Después de una rigurosa revisión e infinidad de indicaciones proferidas por el discreto y siempre servicial Estado Mayor Presidencial -mismo que fue desplegado sin mucho aspaviento, quizá en un intento por burlar el cerco SMEíta y magisterial-, la espera terminó. Ante los azorados ojos de la concurrencia, la colosal escultura de la deidad terrestre Tlaltecuhtli, lucía el esplendor de sus colores originales y la ferocidad de sus rasgos milenarios.
Los oradores de la tarde debieron haber sido, en orden jerárquico: Eduardo Matos Moctezuma, emblemático arqueólogo mexicano quien dirigiera el colosal Proyecto Templo Mayor en su primera etapa, y Leonardo López Luján, brillante investigador a cuyo cargo han quedado las últimas 5 temporadas de excavación de dicho proyecto, y quien afrontó el reto de llevar a buen puerto los trabajos en torno al colosal monolito encontrado en octubre de 2006. Lamentablemente no fue así; cual si se tratara de una metáfora del acontecer nacional de los últimos 4 años, la tribuna fue sobradamente ocupada por un oscuro personaje menor, erudito en ningún tema y mendaz en todo lo que se propone.

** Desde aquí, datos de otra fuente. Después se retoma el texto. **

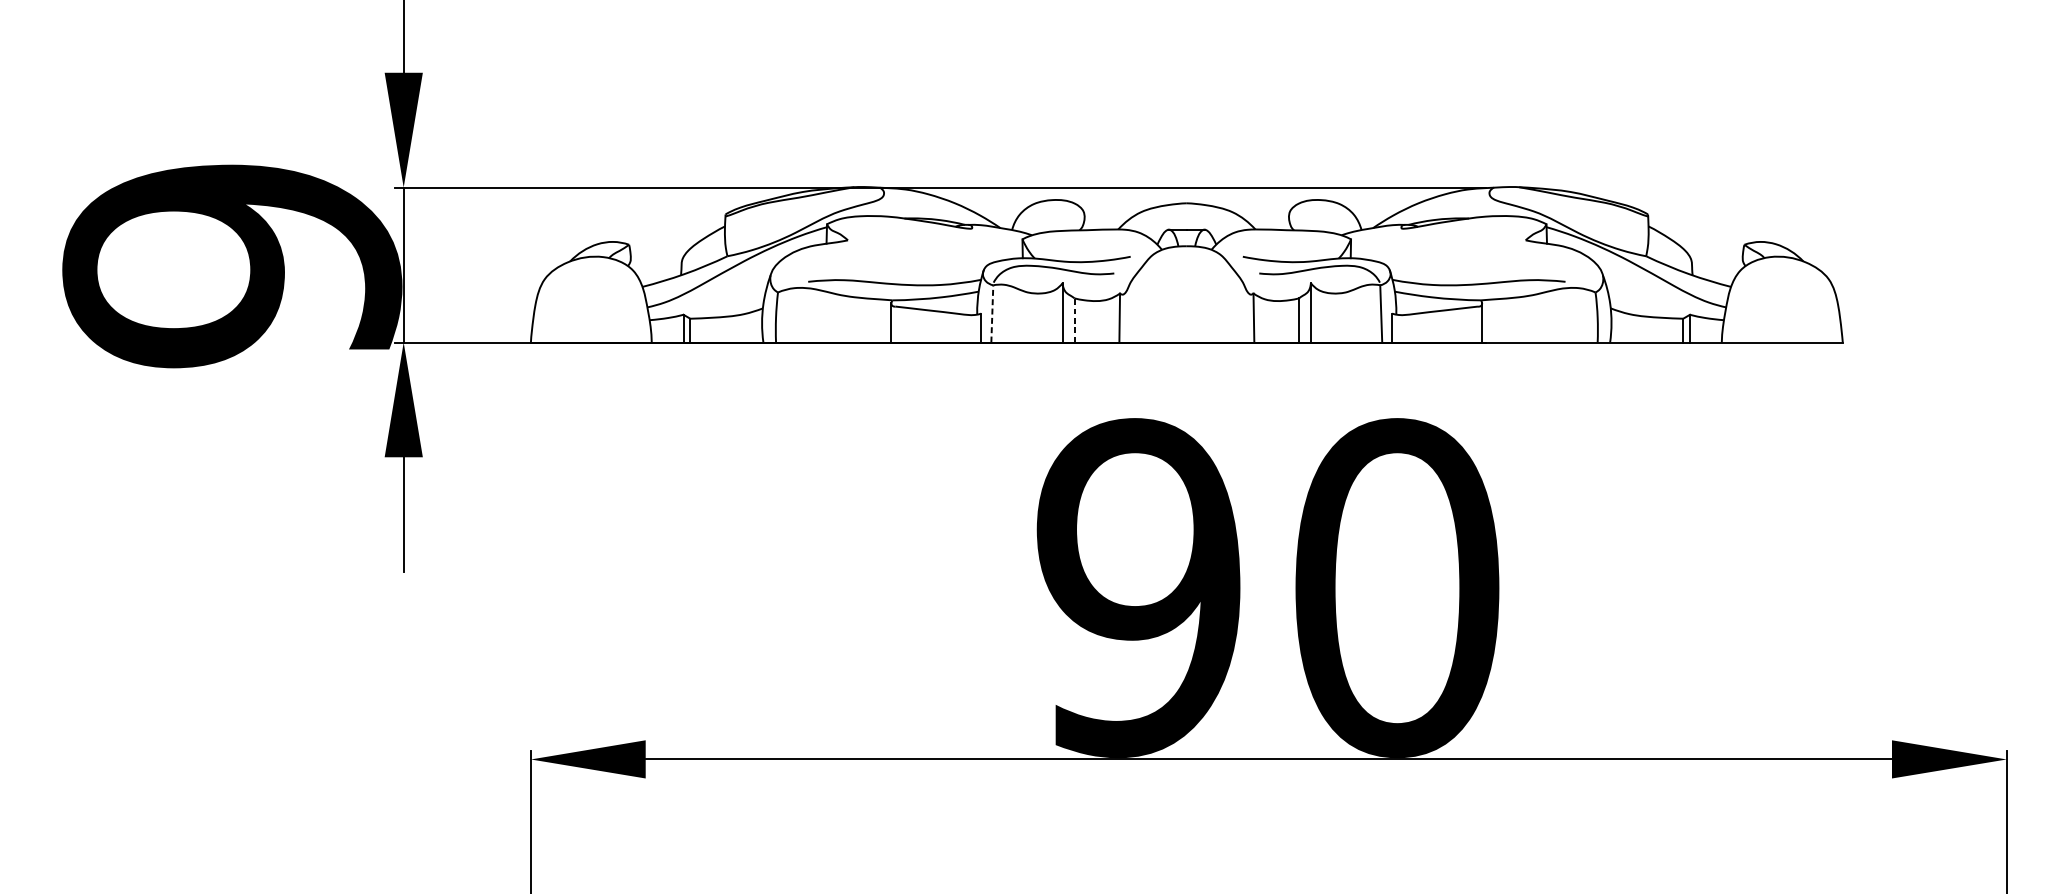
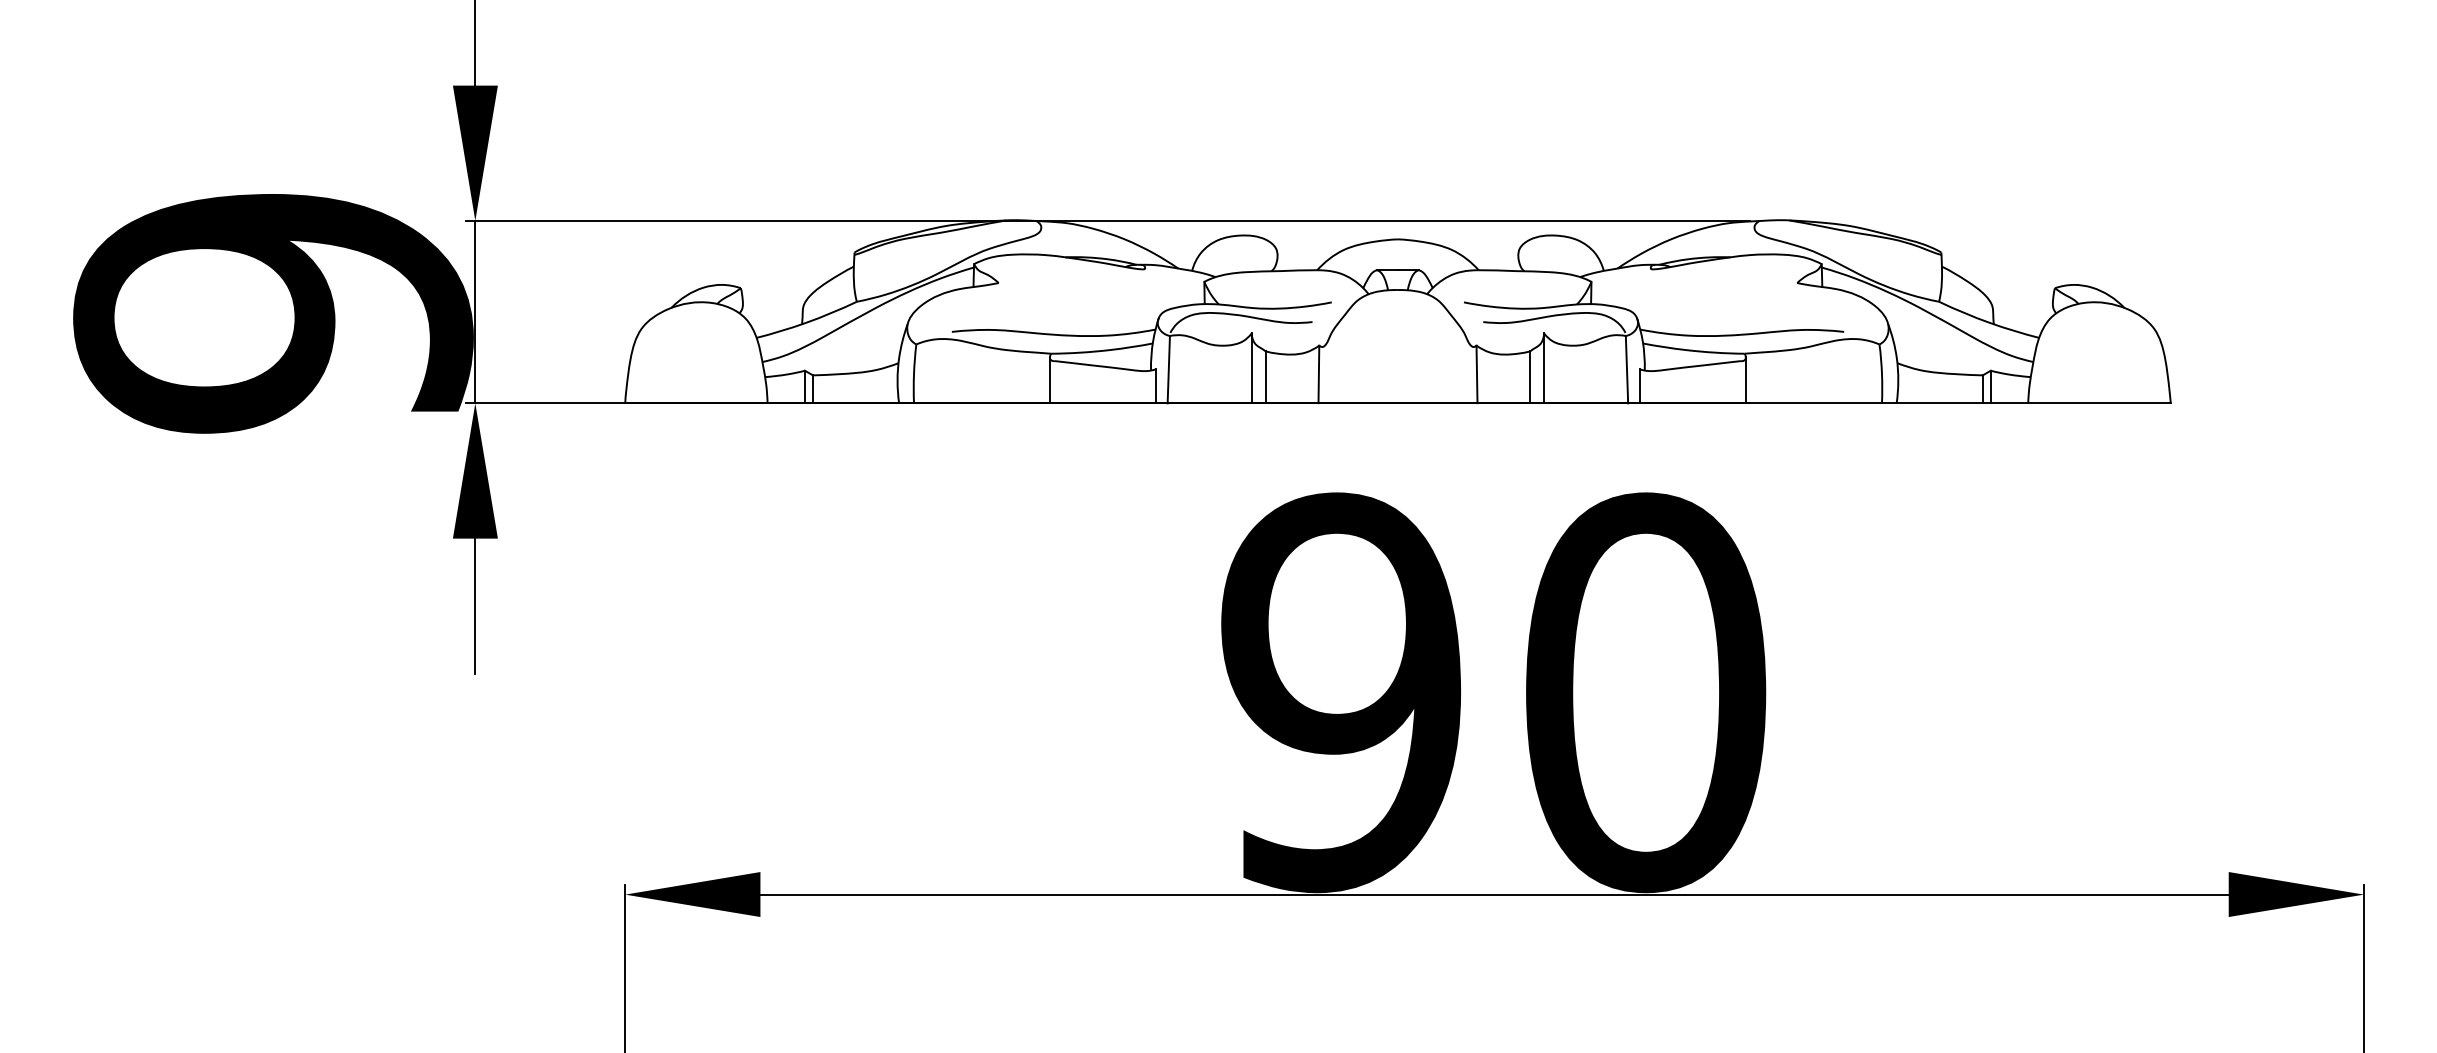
line: (992, 313) -> (1168, 369), dashed -> solid
line: (1074, 320) -> (1265, 377), dashed -> solid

No pretendemos reproducir la imprudente imposición de su burda oratoria, de modo que prestaremos el espacio para que sea la protagonista de la historia quien nos cuente los detalles de la alocución:
Decidieron presentarme por segunda -quizá tercera- vez en sociedad ayer dieciséis de junio. Lo malo fue que en su afán por hacer partícipes de mi belleza al resto de los mexicanos, se tuvo que pagar el costo de escuchar más de 20 minutos de pretendidas erudiciones. Tan pretendidas como todo lo que a ese pequeño ser le rodea: su poder, su capacidad de gobierno, su decisión de remontar los cinco jinetes del apocalipsis en que ha sumido al país.
He de decirles que estoy acostumbrada a gobernantes lisonjeros con los blancos gachupines, esos timoratos que llevan a cuestas el sino del colapso ¡pero esto es el colmo! en unos pocos minutos pasé de llamarme Tlaltecuhtli a “Taltecuti”, “Tlataltecuti”, “Tatlecutli” y “Tacotecutli” (seguramente el enanísimo individuo se preguntaba por qué no mejor me llamaba Sangüiscutli, un nombre más ad hoc con la propaganda del juego de pelota que ahora traen de moda). Palabra por palabra, esa alocución hizo gala del más insano de los protagonismos; fui calificada de piedrota –con consecuente murmullo generalizado de la concurrencia- corregida como “escultura” y en ningún momento se mencionó que mi relevancia para los mexicanos de hoy se desprende de lo que signifiqué para los mexicanos de ayer, del esplendor de la época en que se me concibió y el cual está manifiesto en el lugar donde se me encontró y en la hermosa talla con la que delinearon mis rasgos. Oh, no, noy ¡no! Esos son datos “colaterales”, menores: importo porque soy una piedrota vistosa, única sí, pero tan útil como un trofeo de caza: por el lucimiento personal de quien cobró el reconocimiento por la pieza. Sí, es verdad, mi nueva travesía inició a la par que la de este funcionario impostor: en el punto más alto del ensordecedor grito de un pueblo herido en su voluntad, que en esos días hubiera quedado patente en un resultado electoral. Al día de hoy, sigue el grito y sigue el agravio. Mis motivos para aparecer, no concuerdan con los de aquél, sin embargo, durante su cansino y errático discurso, machacó y machacó que él es el hombre del poder amparado en el débil argumento de haber presenciado el proceso de exhumación de mis tesoros, inclusive profirió una y otra vez la palabra “tlatoani” y se engolosinó con el penacho de Moctezuma, sin albur. Sugirió entre erráticas glosas e interpretaciones ramplonas del esplendor prehispánico, que le pertenezco. Como si mi deseo de emerger en tal fecha hubiera sido una señal para su empequeñecida presencia y no una hierofanía para aquellos que a escasos metros de mí, fuera de las paredes en las que me exhiben, clamaban por la verdad: el rumbo elegido era otro, era la hora de la transformación de lo muerto, del resurgimiento de lo antiguo, de la redignificación del ser y sentido de un pueblo Era la hora, sí, de la regeneración.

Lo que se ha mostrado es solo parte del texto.